The TradeStops Stock State Indicators (SSI) were developed using the Volatility Quotient (VQ) as the basis for determining the health of any stock or fund. We talked about the VQ a couple of weeks ago, and you can find that article here.
The Stock State Indicator system uses a simple green, yellow, and red-light signal to help you know if a stock is in a healthy condition or not. But don’t let the simplicity of the system fool you; there’s a lot of math that goes into determining these signals.
Let’s look at what the signals mean first. Keep in mind that we cannot give you specific investment advice; therefore, we can’t make any recommendations based on the SSI signals. Following these signals can help you stay in a trade for much longer than you normally would hold a stock, though.
When a stock is in the SSI Green Zone, that means it is trending higher within its normal range of volatility (that’s what the VQ is for). For a stock to enter the SSI Green Zone, two things must occur. The stock must bounce at least one VQ from the lowest bottom (since moving into the SSI Red Zone) and the SSI Trend Line must be moving higher. The SSI Trend Line is a smart trend line that adjusts based on the underlying volatility of the stock itself. The calculation of the SSI Trend Line is proprietary as is the slope of the trend line to determine a move into the SSI Green Zone.
The SSI Yellow Zone signal acts as a caution that the stock has moved halfway from its most recent top to its stop loss. That means it has moved approximately half a VQ from its top. A stock in the SSI Yellow Zone is still technically bullish and moving higher; however, it bears watching.

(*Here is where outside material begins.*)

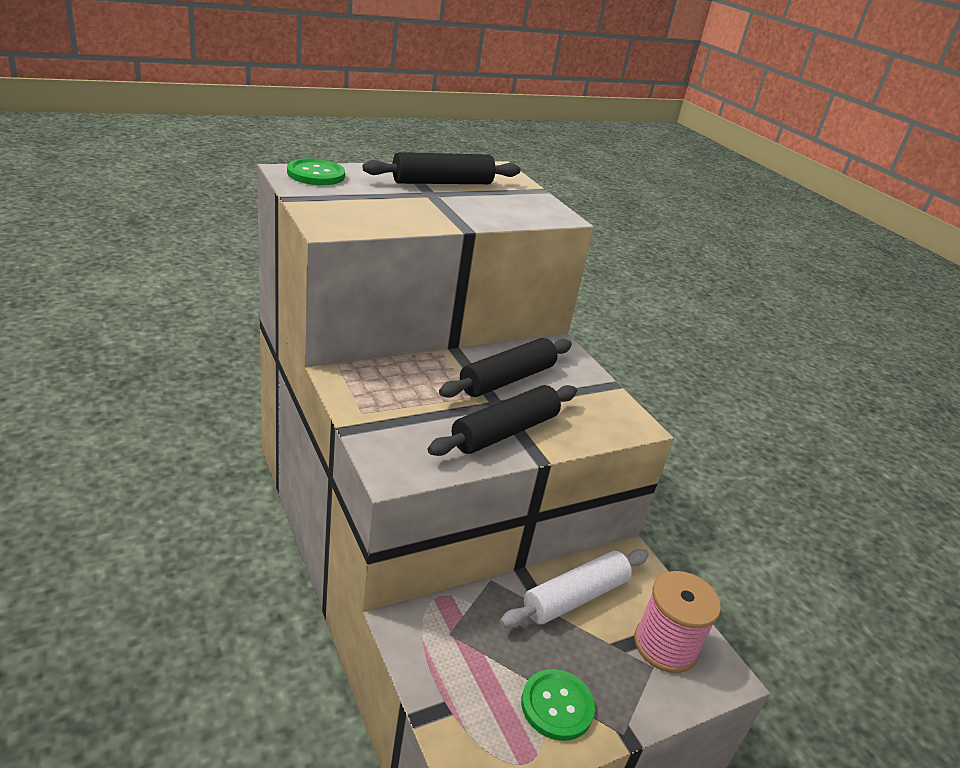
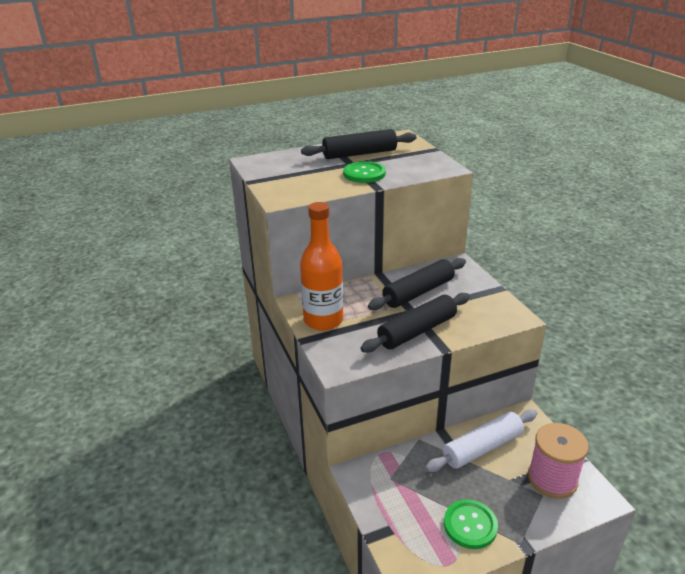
camera: 10 degrees right, 0 degrees up
(316, 174) = (269, 161): green button -> green button (364, 174)
(375, 405) = (323, 320): none -> orange bottle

The SSI Red Zone signal happens when a stock has moved more than one VQ from its most recent top. This means that the normal volatility of the stock has been exceeded, and the stop loss setting for the stock has been triggered. A stock is considered in the SSI Red Zone until it moves back into the SSI Green Zone at some time in the future.
Here’s an example using Apple Inc. (AAPL).
At the top of the page, we show you the name of the stock, its latest close, and the vital statistics we use in TradeStops. The “Health” of the stock is its SSI. You can see that AAPL has been in the SSI Green Zone for more than 5 months. The SSI Trend is moving higher, and the Risk, or its VQ, currently stands at 18.54%.
Below is the six-month chart for AAPL, complete with our indicators.
On July 18th, AAPL triggered an SSI Entry Signal. That means it moved from the SSI Red Zone into the SSI Green Zone. The jagged blue line represents the daily closing price of AAPL. The yellow line is the SSI Yellow Zone, and the red line is the SSI Red Zone (the SSI Stop Loss). A close below this line is a signal to consider exiting the position.
Here’s an example using Schlumberger (SLB).
SLB has been in the SSI Red Zone for more than a year. The SSI Trend is moving sideways, and the VQ is at 21.15%.
Now, let’s look at the exact moment SLB entered the SSI Red Zone.
SLB triggered an SSI Stop signal on 2/21/2018, almost two years ago. Even though it moved higher after stopping out, that move proved to be a false signal, and the stock has remained in the SSI Red Zone while falling from the $60 level to its current price of just under $40.
The signals are not meant to be 100% perfect. There will be times that a stock hits its SSI Stop Loss and then continues to move higher. There will be times that the opposite happens with a stock moving up into the SSI Green Zone and only to fall back down.
The signals are meant to give you the best opportunity to make money in the stock market by following up trending stocks for as long as they remain in an uptrend.
Look at this chart for United Healthcare (UNH). UNH entered the SSI Green Zone on 6/3/2009 at $24.88 and moved higher for more than 9 years, before finally hitting its SSI Stop Loss at $238.41.
Here are the latest statistics we have that show how powerful the SSI signals are for individual investors. Going back more than 20 years and analyzing almost 10,000 trades using the SSI signals, we can see how powerful they are.
The table shows that 56% of the trades were winning trades. The winning trades averaged a gain of more than 82% with a holding period of more than 2 years. The losing trades averaged a loss of a little more than 16% over less than one year.
That means, across all the trades, the average gain per trade was almost 39%.
You will have losing trades, and you will have winning trades. The SSI system gives you the best chance to hold onto your winning trades provided they remain healthy while exiting your losing trades with a small loss.